Many ethnic Mapuche now live across southern Chile and Argentina; some maintain their traditions and continue living from agriculture, but a majority have migrated to cities in search of better economic opportunities. Many are concentrated around Santiago. Chile's Araucanía Region, the former Araucanía, has a rural population that is 80% Mapuche; substantial Mapuche populations occupy areas of the regions of Los Lagos, Bío-Bío, and Maule.

In the 2002 Chilean census 604,349 people identified as Mapuche, and of these the two regions with the largest numbers were Araucanía with 203,221, and Santiago Metropolitan Region with 182,963. Each major population is greater than the total Mapuche population in Argentina as of 2004–2005.

In recent years, the Chilean government has tried to redress some of the inequities of the past.  In 1993 the Parliament passed Law n° 19 253 (Indigenous Law, or ), which officially recognized the Mapuche people and seven other ethnic minorities as well as the Mapudungun language and culture.  Mapundungun, whose use was prohibited before, is now included in the curriculum of elementary schools around Temuco.

Despite representing 4.6% of the Chilean population, few Mapuche have reached government positions.  In 2006 among Chile's 38 senators and 120 deputies, only one identified as indigenous. The number of indigenous politicians in electoral office is higher at municipal levels.

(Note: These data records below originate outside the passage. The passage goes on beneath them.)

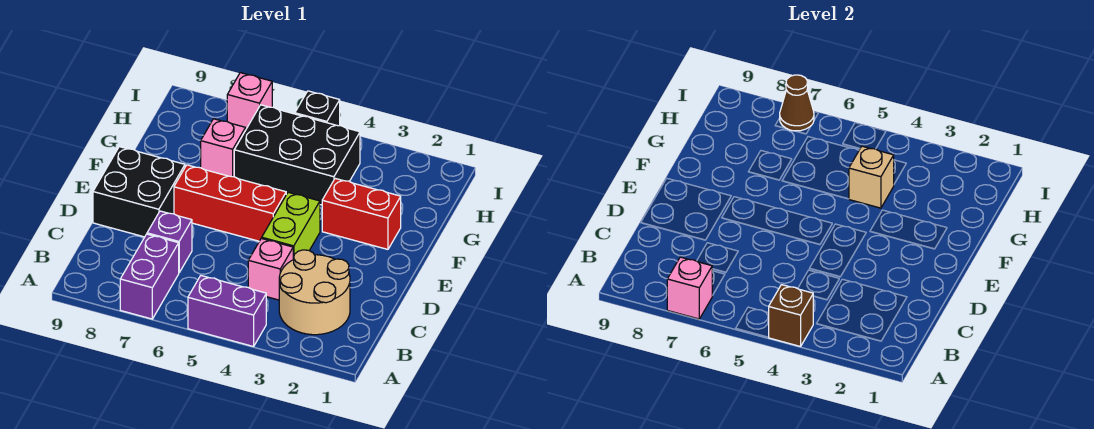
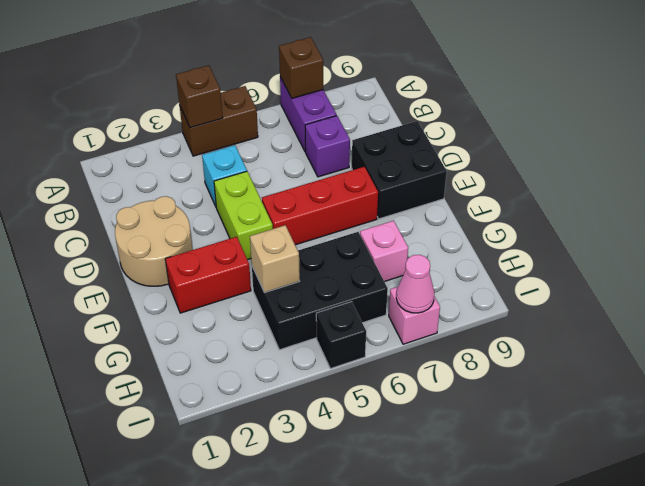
purple brick A4:A5 level 1 -> brown brick A4:A5 level 1
pink brick A7 level 2 -> brown brick A7 level 2
tan round brick B2:C3 level 1 -> tan round brick D1:E2 level 1
pink brick C4 level 1 -> cyan brick C4 level 1
brown cone I7 level 2 -> pink cone I7 level 2

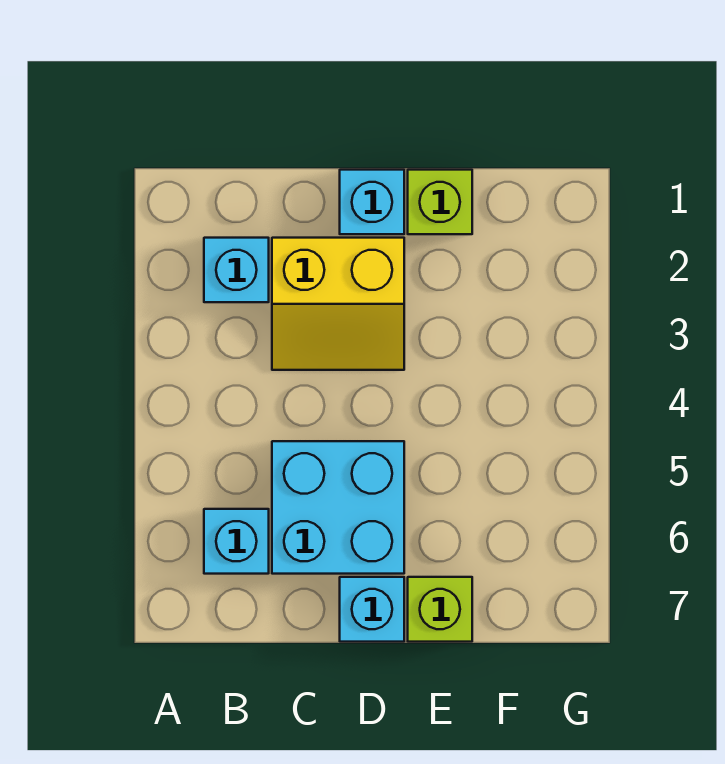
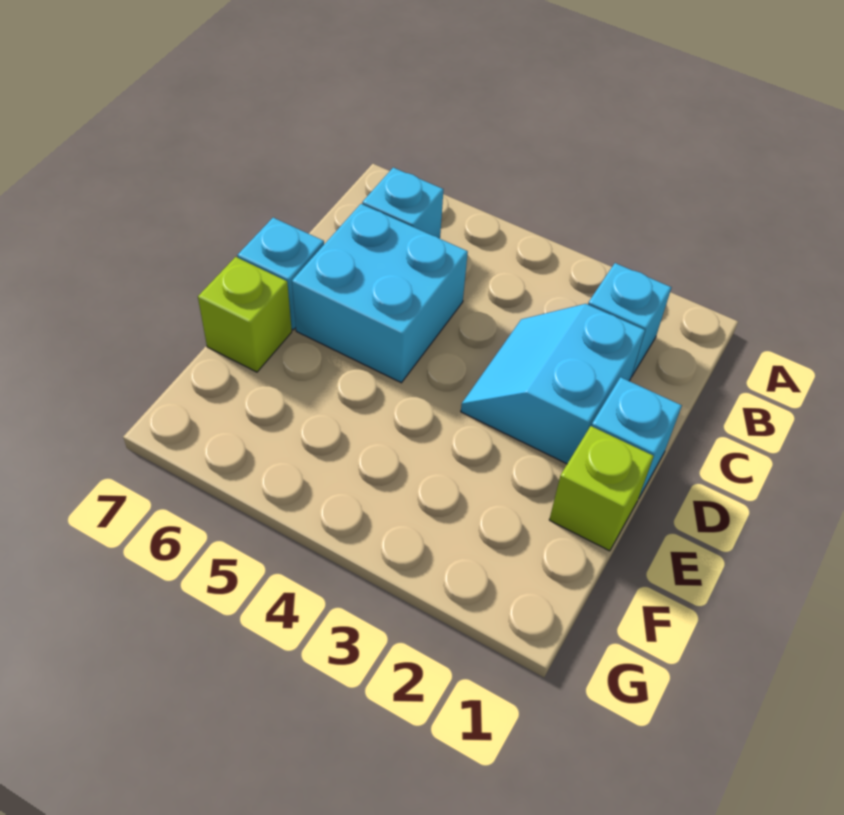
yellow slope C2:D3 level 1 top 2 -> cyan slope C2:D3 level 1 top 2

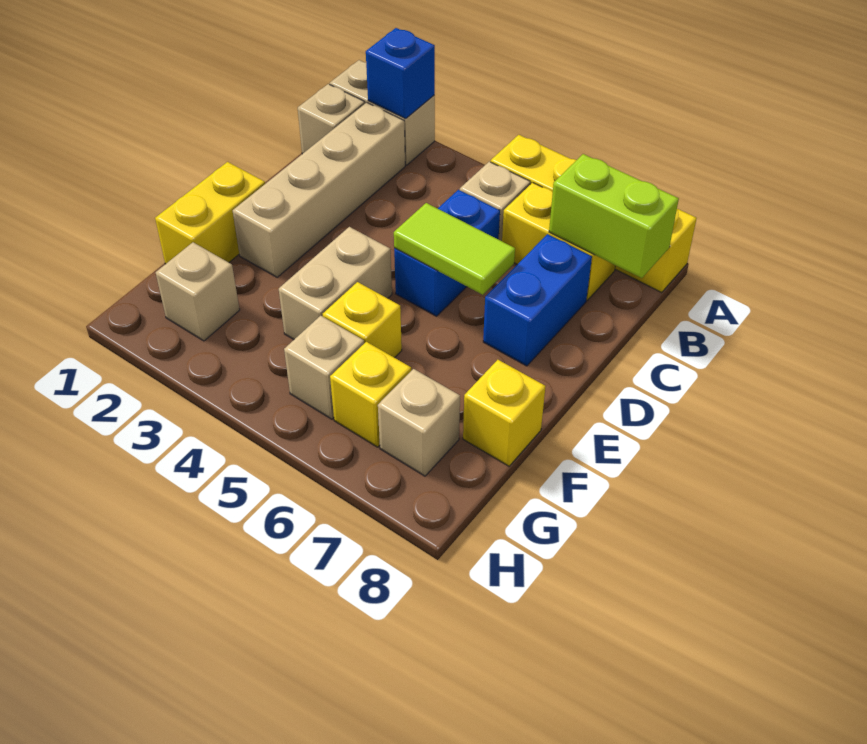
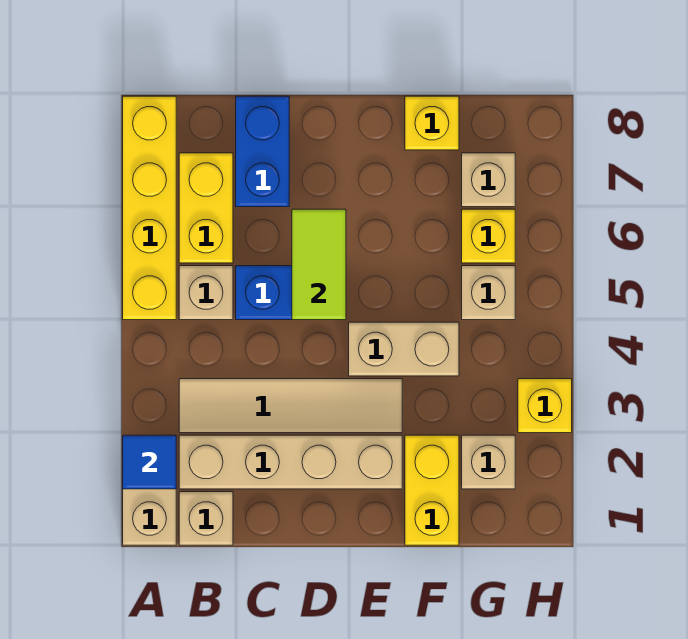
blue brick A2 level 2 -> blue tile A2 level 2
none -> tan tile B3:E3 level 1
lime brick B7:B8 level 2 -> none
blue brick C7:D7 level 1 -> blue brick C7:C8 level 1
yellow brick E1:F1 level 1 -> yellow brick F1:F2 level 1
yellow brick F5 level 1 -> yellow brick H3 level 1

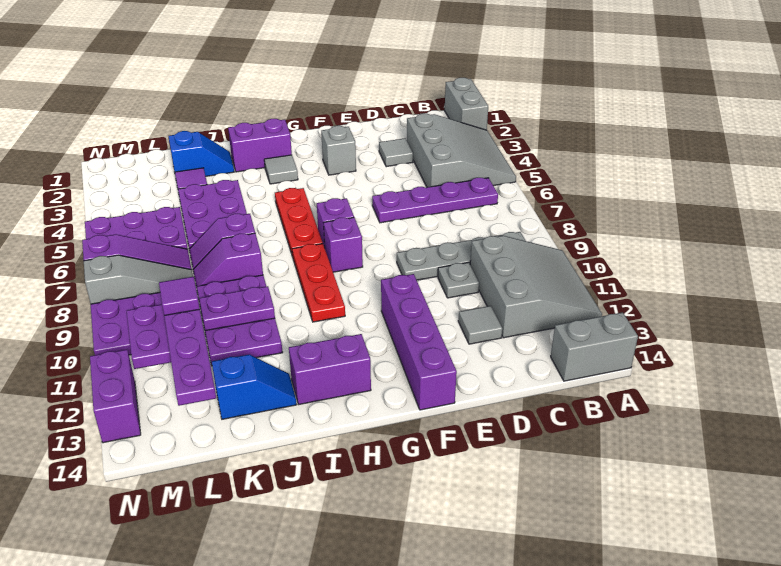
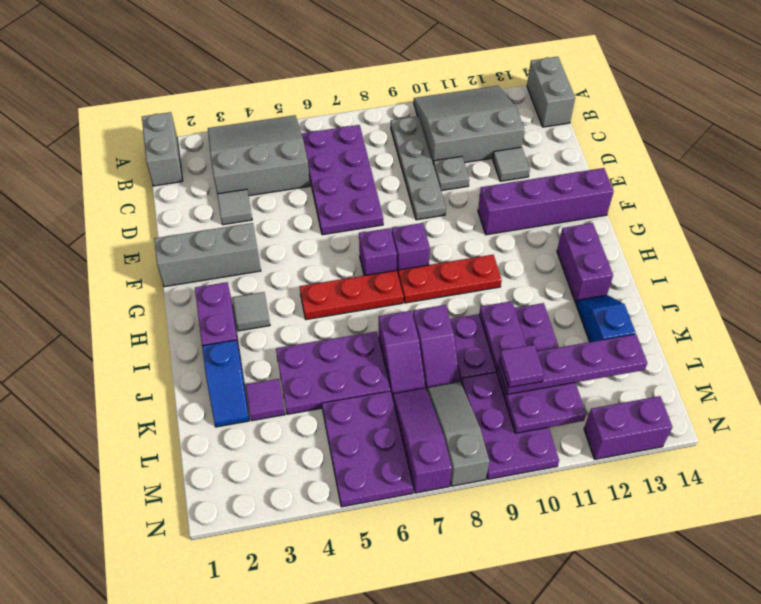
grey brick A1:A2 level 1 -> grey brick A1:B1 level 1
purple plate B6:E6 level 1 -> purple plate B6:E7 level 1
grey brick F3 level 1 -> grey brick F1:F3 level 1
blue slope J2:K2 level 1 top K -> blue slope J2:K2 level 1 top J

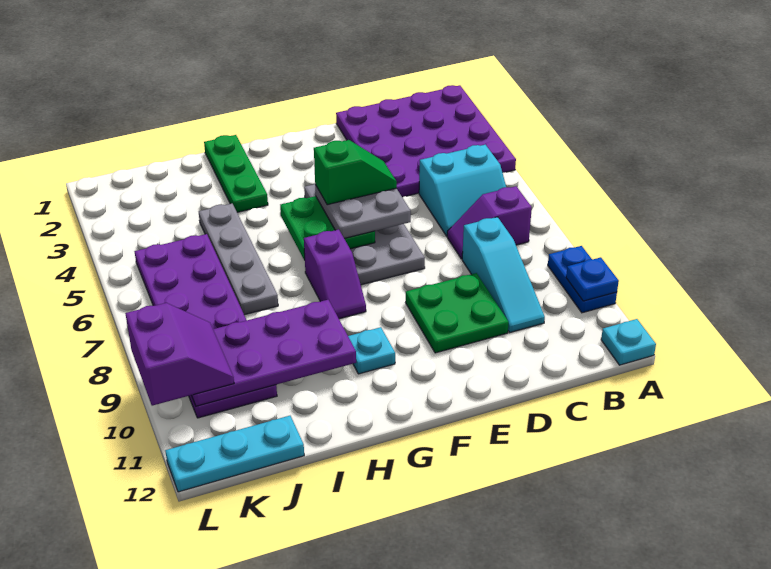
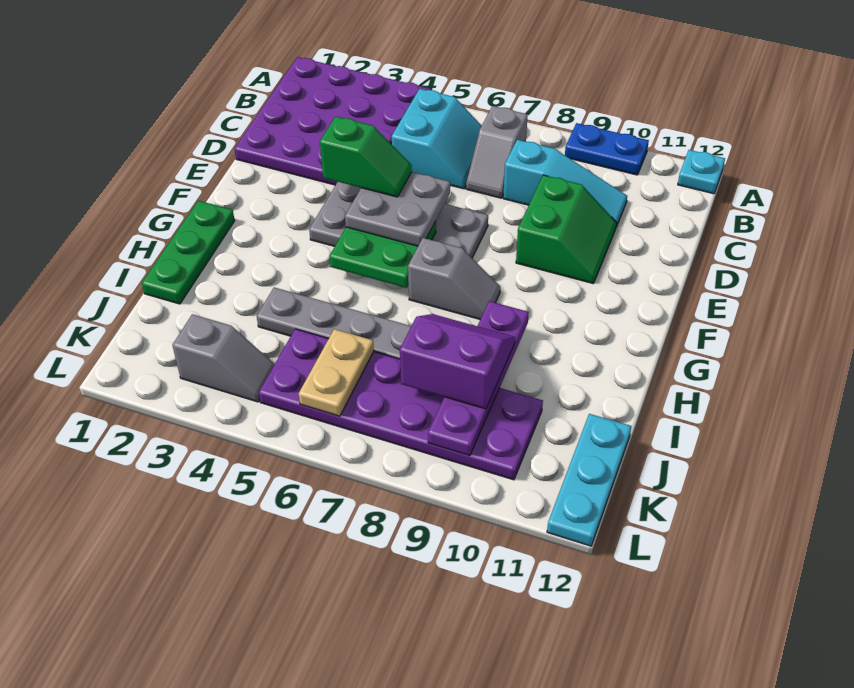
blue plate A10 level 2 -> none
purple slope B7:C7 level 1 top B -> grey slope B7:C7 level 1 top B
green plate D9:E10 level 1 -> green slope D9:E10 level 1 top 9
green slope E5:F5 level 4 top F -> green slope E4:E5 level 4 top 4
purple slope G7:G8 level 1 top 7 -> grey slope G7:G8 level 1 top 7
cyan plate G10 level 1 -> none
green plate H1:H3 level 1 -> green plate G1:I1 level 1
purple plate H9:K10 level 2 -> purple plate H9:K9 level 2
none -> tan plate J6:K6 level 2
none -> grey slope K3:K4 level 1 top 3
purple slope K9:L10 level 3 top L -> purple slope I8:J9 level 3 top J

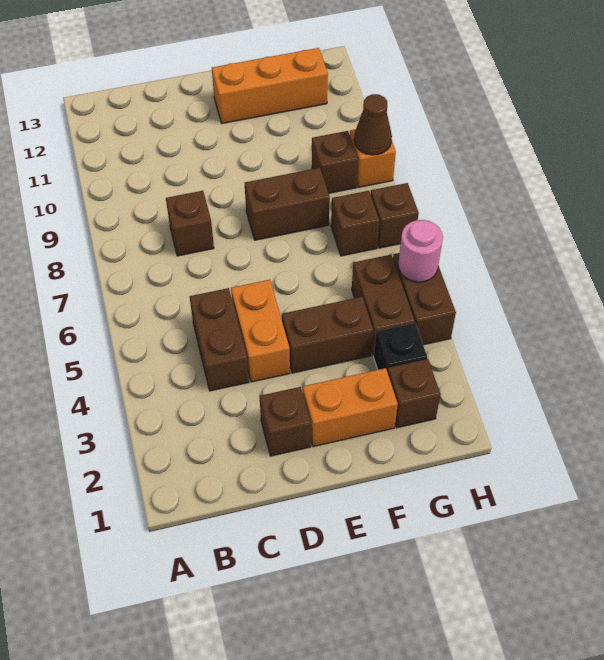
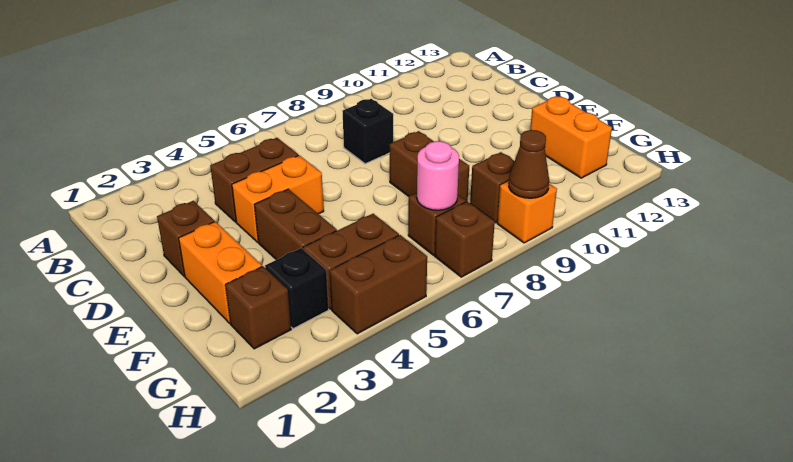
brown brick C8 level 1 -> black brick C8 level 1
orange brick E12:G12 level 1 -> orange brick F12:G12 level 1
pink round brick H5 level 2 -> pink round brick G7 level 2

Representatives from Mapuche organizations have joined the Unrepresented Nations and Peoples Organisation (UNPO), seeking recognition and protection for their cultural and land rights.

Modern conflict 

Land disputes and violent confrontations continue in some Mapuche areas, particularly in the northern sections of the Araucanía region between and around Traiguén and Lumaco. In an effort to defuse tensions, the Commission for Historical Truth and New Treatments issued a report in 2003 calling for drastic changes in Chile's treatment of its indigenous people, more than 80 percent of whom are Mapuche. The recommendations included the formal recognition of political and "territorial" rights for indigenous peoples, as well as efforts to promote their cultural identities.
Though Japanese and Swiss interests are active in the economy of Araucanía (Mapudungun: ), the two chief forestry companies are Chilean-owned. In the past, the firms have planted hundreds of thousands of acres with non-native species such as Monterey pine, Douglas firs and eucalyptus trees, sometimes replacing native Valdivian forests, although such substitution and replacement is now forbidden.

Chile exports wood to the United States, almost all of which comes from this southern region, with an annual value of $600 million and rising. Forest Ethics (now Stand.earth), a conservation group, has led an international campaign for preservation, resulting in the Home Depot chain and other leading wood importers agreeing to revise their purchasing policies to "provide for the protection of native forests in Chile." Some Mapuche leaders want stronger protections for the forests.

In recent years, the delicts committed by Mapuche activists have been prosecuted under counter-terrorism legislation, originally introduced by the military dictatorship of Augusto Pinochet to control political dissidents. The law allows prosecutors to withhold evidence from the defense for up to six months and to conceal the identity of witnesses, who may give evidence in court behind screens. Violent activist groups, such as the Coordinadora Arauco Malleco, use tactics such as the burning of structures and pastures and death threats against people and their families. Protesters from Mapuche communities have used these tactics against properties of both multinational forestry corporations and private individuals. In 2010 the Mapuche launched a number of hunger strikes in attempts to effect change in the anti-terrorism legislation.